Re: Choice

Hi Noah,

> Also: Schematron is relatively declarative; my concern was primarily
> with the possible jump to non-declarative languages. It's much
> easier for tools to reason about constraints captured declaratively
> (e.g. in schema facets or derivations, or even Schematron
> assertions) than imperatively (in a Java loop).

Yep. Naturally I was thinking of XSLT as the Turing-complete,
W3C-approved, declarative language of choice.

> The ability to build tools that manipulate and derive information
> from schemas is of key importance. Writing programs that validate
> documents or types may not get us that.

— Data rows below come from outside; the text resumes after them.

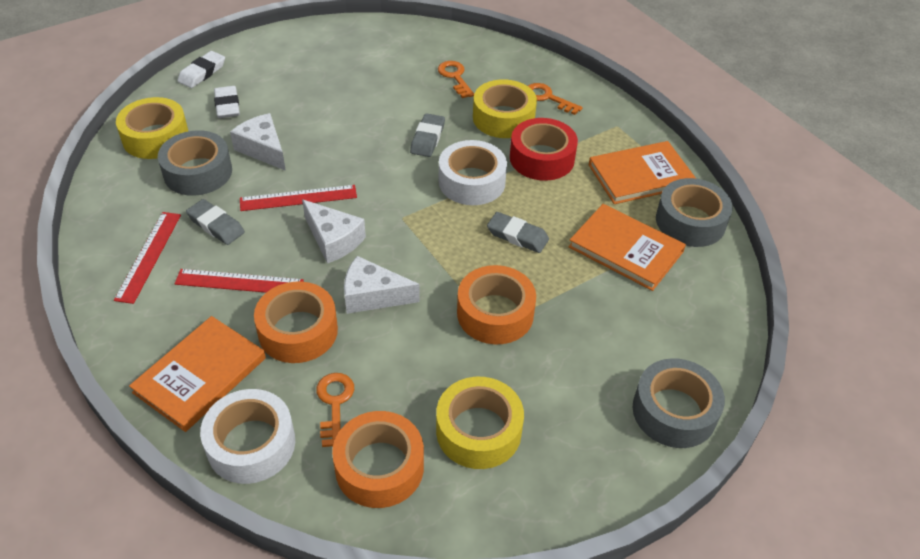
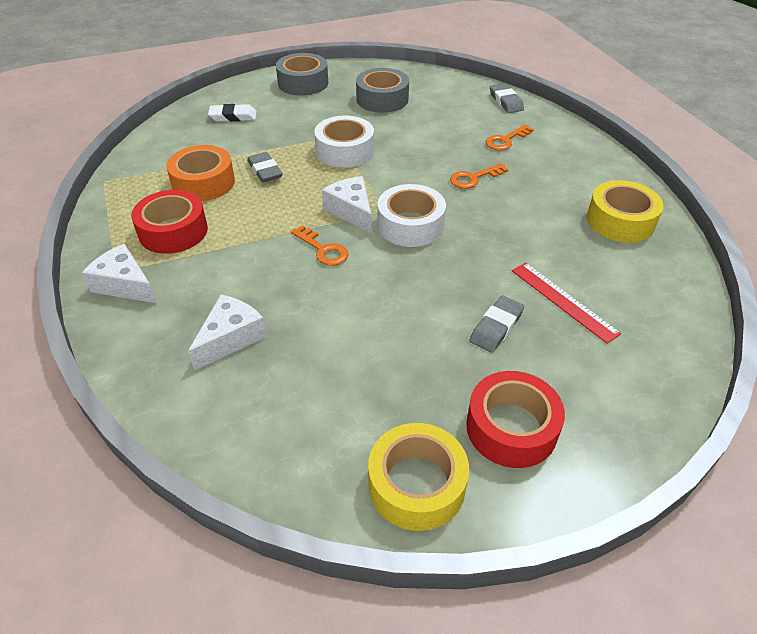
grey tape: 3 -> 2
orange book: 3 -> 0
orange tape: 3 -> 1
red ruler: 3 -> 1
red tape: 1 -> 2
white eraser: 2 -> 1
yellow tape: 3 -> 2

Absolutely. In my mind, there are three primary purposes to schemas -
validation, documentation and tool support. A rule-based approach is
great for validation, and as Schematron shows can be combined with
documentation, but really suffers in terms of providing support for
tools (for helping people author XML, or for analysis prior to
query/transformation for example). I think that the object-oriented
approach of XML Schema provides a big win in this area, and I'm
certainly not advocating that this is lost.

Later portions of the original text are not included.